June 03, 1997|By Mike Bowler | Mike Bowler,SUN STAFF

Joy Pansini went shopping for colleges this year and found the colleges shopping for her.

The 18-year-old senior at the Institute of Notre Dame applied to 11 schools, visited 10, gained admission to nine. All nine offered her scholarships and other inducements if she'd sign up:

From Virginia Tech, a laptop computer if she'd choose the Blacksburg, Va., school. An offer of free instrumental music lessons came from the University of Delaware. From the University of Maryland Baltimore County, the prospect of overseas study trips with like-minded honors students.

Pansini, who graduated from IND on Sunday, chose UMBC because the Catonsville university offered her the ultimate inducement: a full scholarship for four years, small honors classes taught by senior faculty and the opportunity to do serious research as an undergraduate.

She learned, Pansini said, that colleges can be like banks seeking depositors. If a set of dishes or an all-weather cooler might tip the balance in favor of opening an account, the prospect of a subsidized study trip to Ireland might tip the balance in favor of Anywhere University.

Higher education experts say more and more colleges and universities are courting bright students not only with merit scholarships that amount to sticker-price discounts, but with inducements such as those offered Pansini. And unlike the rules of the National Collegiate Athletic Association governing the recruitment of student athletes, practically anything is fair game in recruiting brains.

A lot to offer

There are other come-ons: Some schools waive application fees, pay campus meal costs and offer still-undecided high school seniors free tickets to athletic and cultural events and even free parking on campus.

Numerous schools, including the University of Maryland College Park, reward National Merit Finalists, the top 1 percent of high school graduates, with scholarships ranging from $750 to $2,000 (depending on need) in return for being the finalists' first choice. (The University of Alabama sweetened the pot this year with the offer of a laptop computer to Merit Finalists.)

One reason the bidding war is so fierce is that the ranks of high school graduates have decreased from 3 million in 1980 to 2.5 million this spring, according to the National Association of College and University Business Officers. And students are applying to more colleges -- as many as 15 or 20 -- in part because they are aware they can shop for the best deal.

But the biggest factor may be the serious entry of low-cost public schools in the bidding sweepstakes. "The competition for high-achieving students has always been intense, but with the public universities seriously pursuing the same students, it's incredibly intense," said Kevin Coveney, vice president for admissions and enrollment management at Washington College on Maryland's Eastern Shore.

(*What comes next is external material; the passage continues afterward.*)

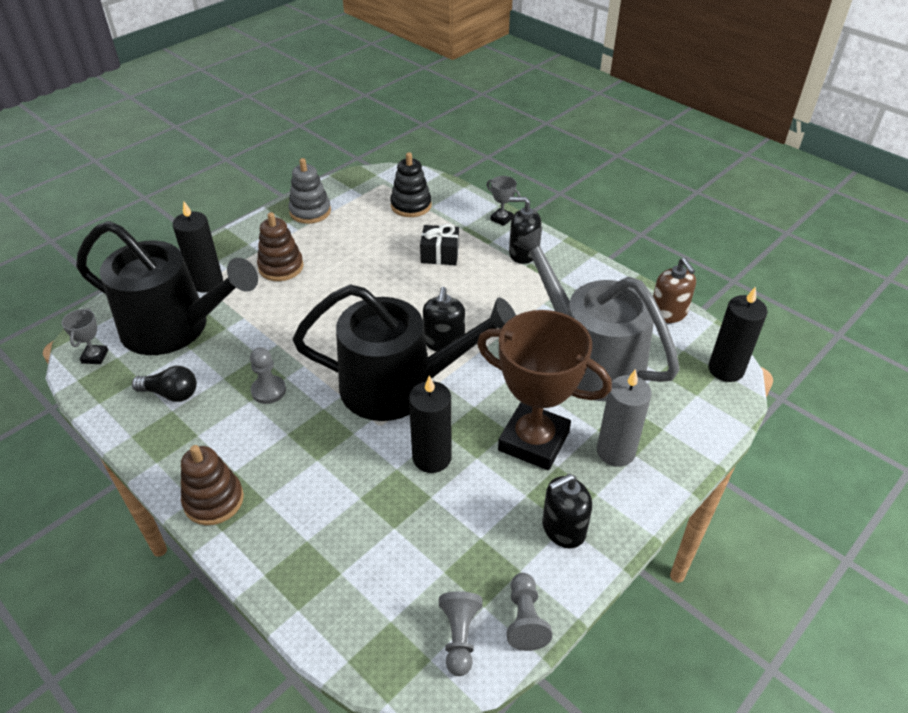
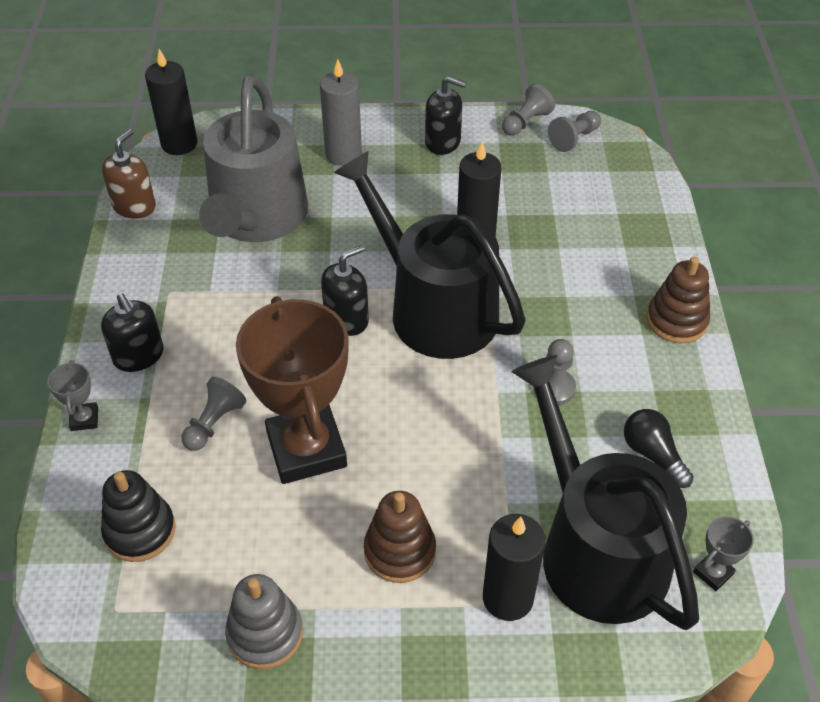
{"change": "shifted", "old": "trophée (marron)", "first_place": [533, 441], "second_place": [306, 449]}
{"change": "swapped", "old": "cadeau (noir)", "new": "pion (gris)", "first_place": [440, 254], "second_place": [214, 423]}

"What you're seeing is a lot more competition for a pool of students that hasn't expanded," said David Merkowitz, director of public affairs for the American Council on Education, higher education's umbrella trade group.

"Higher education is interested in quality, and that goes for public and private colleges, across the board. The publics are in there fighting now for the same students who used to go to the prestigious high-priced privates."

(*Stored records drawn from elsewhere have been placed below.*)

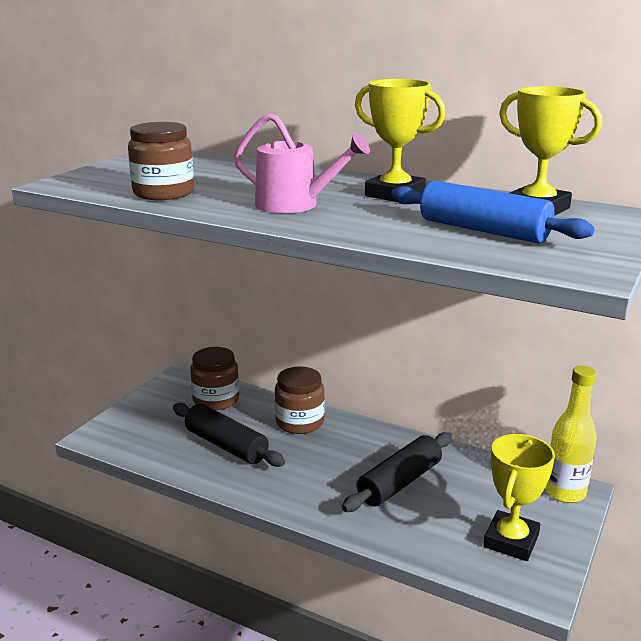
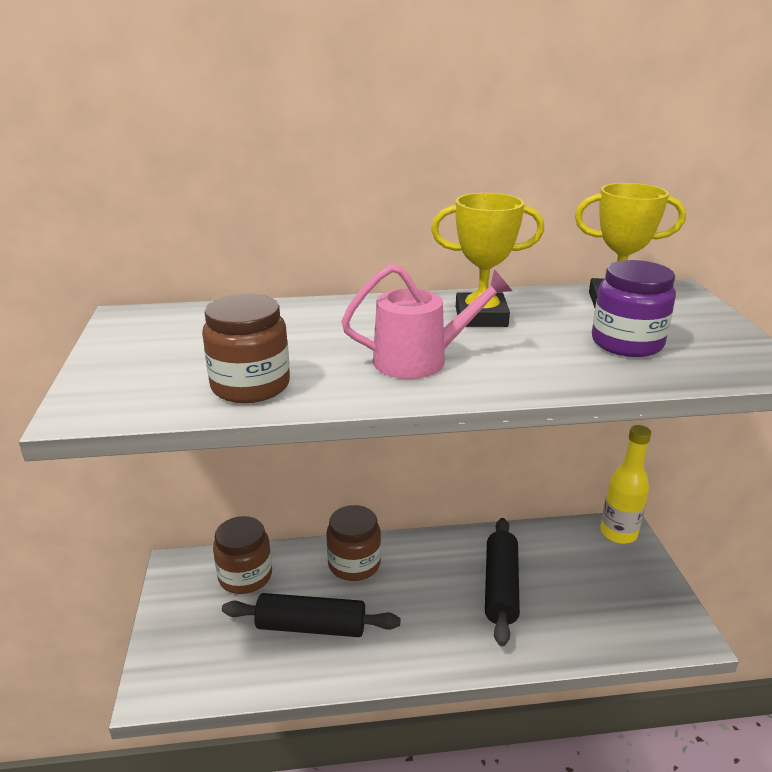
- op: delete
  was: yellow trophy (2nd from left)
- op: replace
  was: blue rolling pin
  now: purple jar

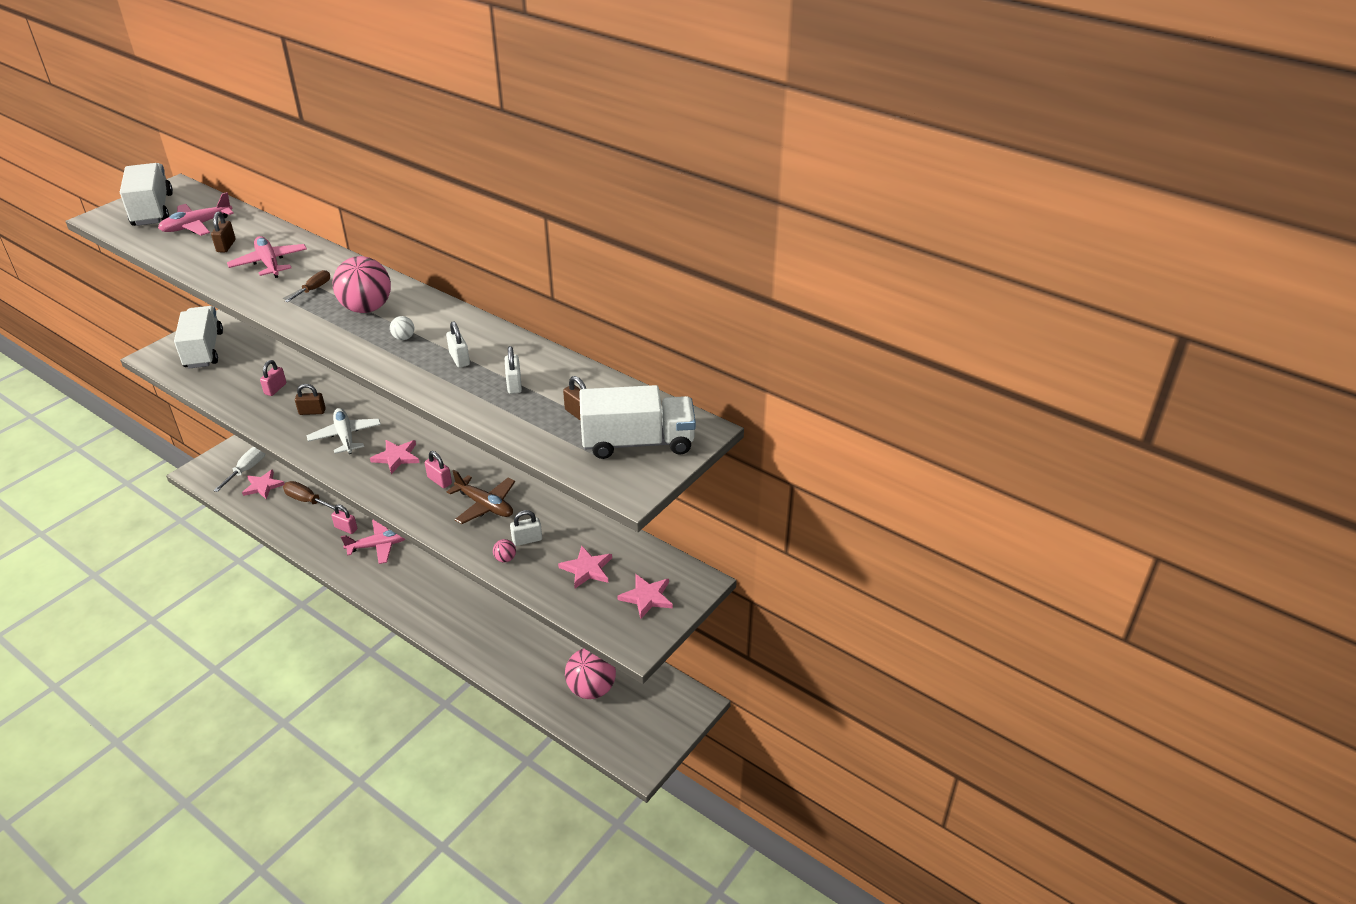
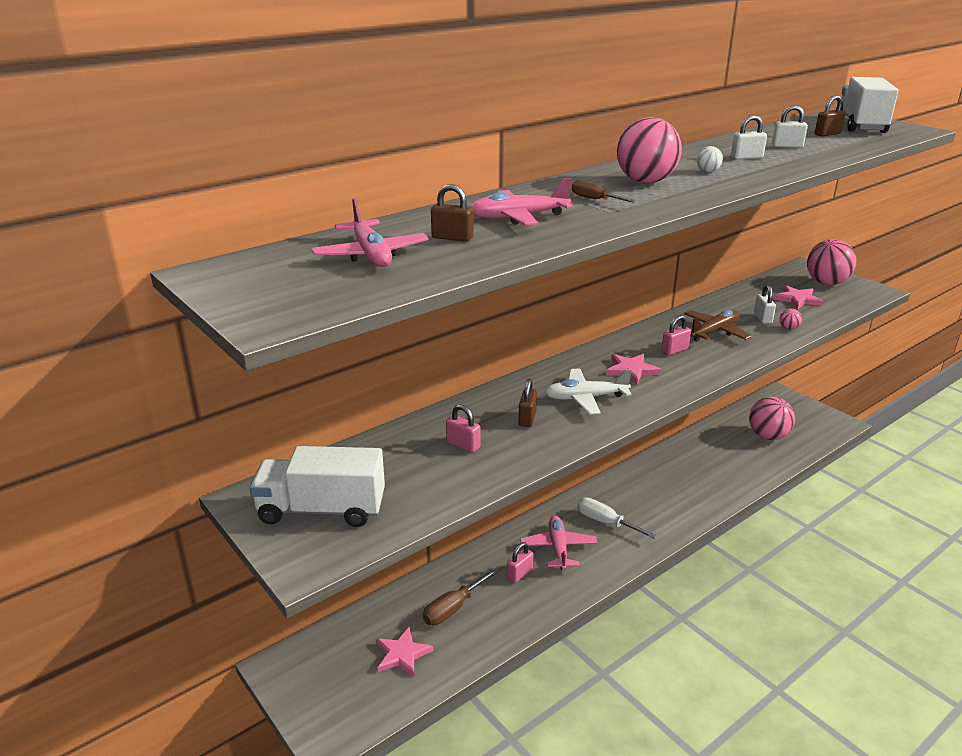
- op: delete
  was: white truck (1st from left)
- op: move
  was: white screwdriver
- op: replace
  was: pink star (4th from left)
  now: pink ball (4th from left)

Washington College has countered the competition from public universities in Maryland and Delaware, among others, by offering $10,000-a-year scholarships to high school members of the National Honor Society. Half of the freshman class has won such "Presidential Scholars" discounts, said Coveney. "The program is intended to help us compete to the broadest possible extent."

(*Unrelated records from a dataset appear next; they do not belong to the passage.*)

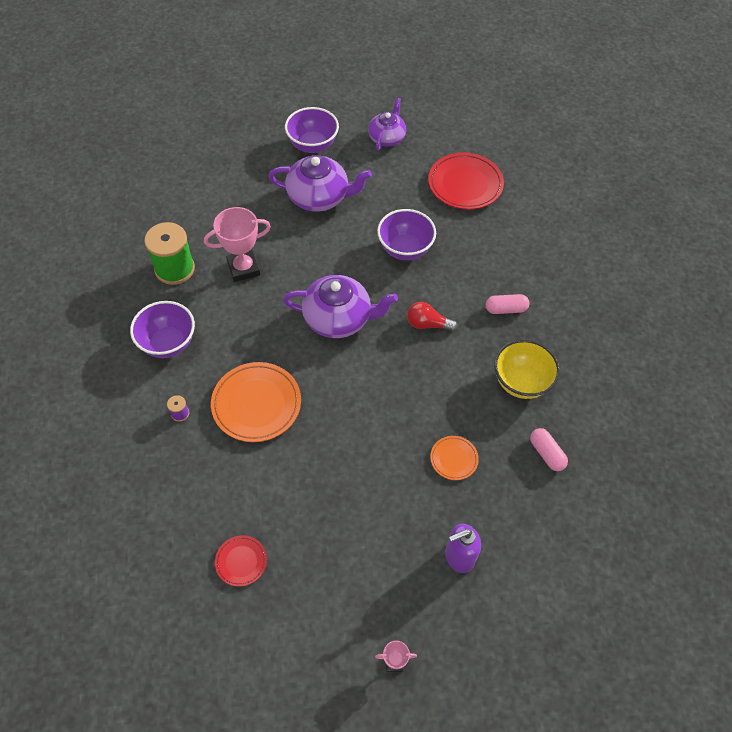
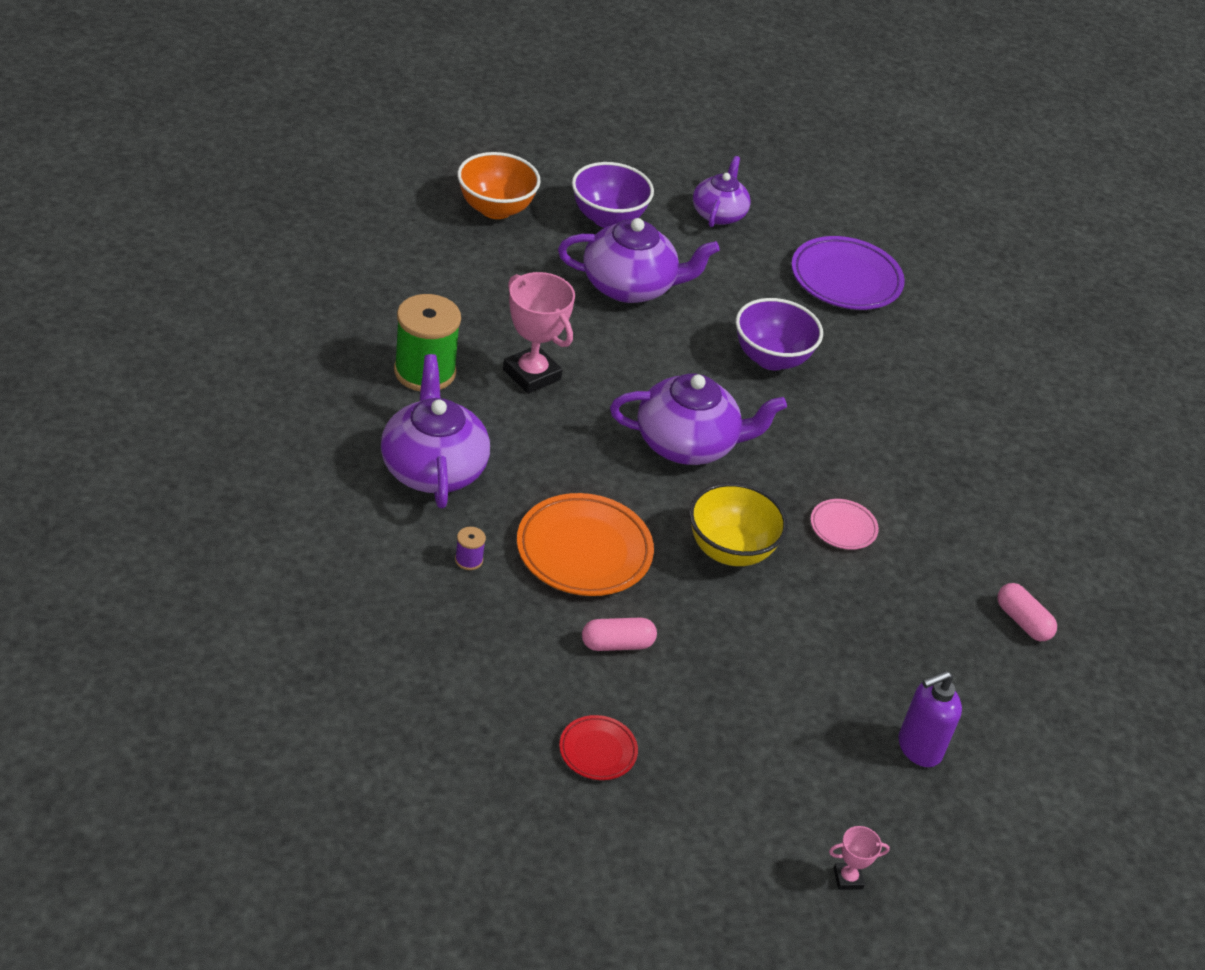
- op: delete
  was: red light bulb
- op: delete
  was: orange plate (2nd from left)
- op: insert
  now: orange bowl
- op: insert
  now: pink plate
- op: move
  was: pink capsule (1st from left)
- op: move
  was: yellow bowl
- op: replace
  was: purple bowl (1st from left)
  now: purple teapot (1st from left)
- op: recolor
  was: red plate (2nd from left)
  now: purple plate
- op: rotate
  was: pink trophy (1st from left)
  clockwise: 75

Winners of John Marshall Scholarships at Franklin and Marshall College in Lancaster, Pa., get a generous merit scholarship, a grant toward the purchase of a computer -- and are eligible for up to $3,000 for "travel and/or talent development."

"They can study classical ballet in Russia if they want," said an F&Mspokeswoman.

High-tech route

Laptop computers were a "fairly common offer" in his search for a college, said Aaron Bodoh-Creed, 17, one of the top graduates this spring from Howard County's Oakland Mills High School. Bodoh-Creed, a National Merit Finalist, turned down Cal Tech and Stanford, among others, to enter the honors program at the University of Maryland College Park.

Despite scholarship and loan offers from several private schools with yearly costs of nearly $30,000, Bodoh-Creed said, he grabbed at College Park's offer of "a free ride plus a little." His middle-income family, he said, is in that "unfortunate niche where we don't get a whole lot of scholarship aid, but we can't pay the whole bill, either."

California State University, Long Beach, using private funds, offers full scholarships to any California high school valedictorian.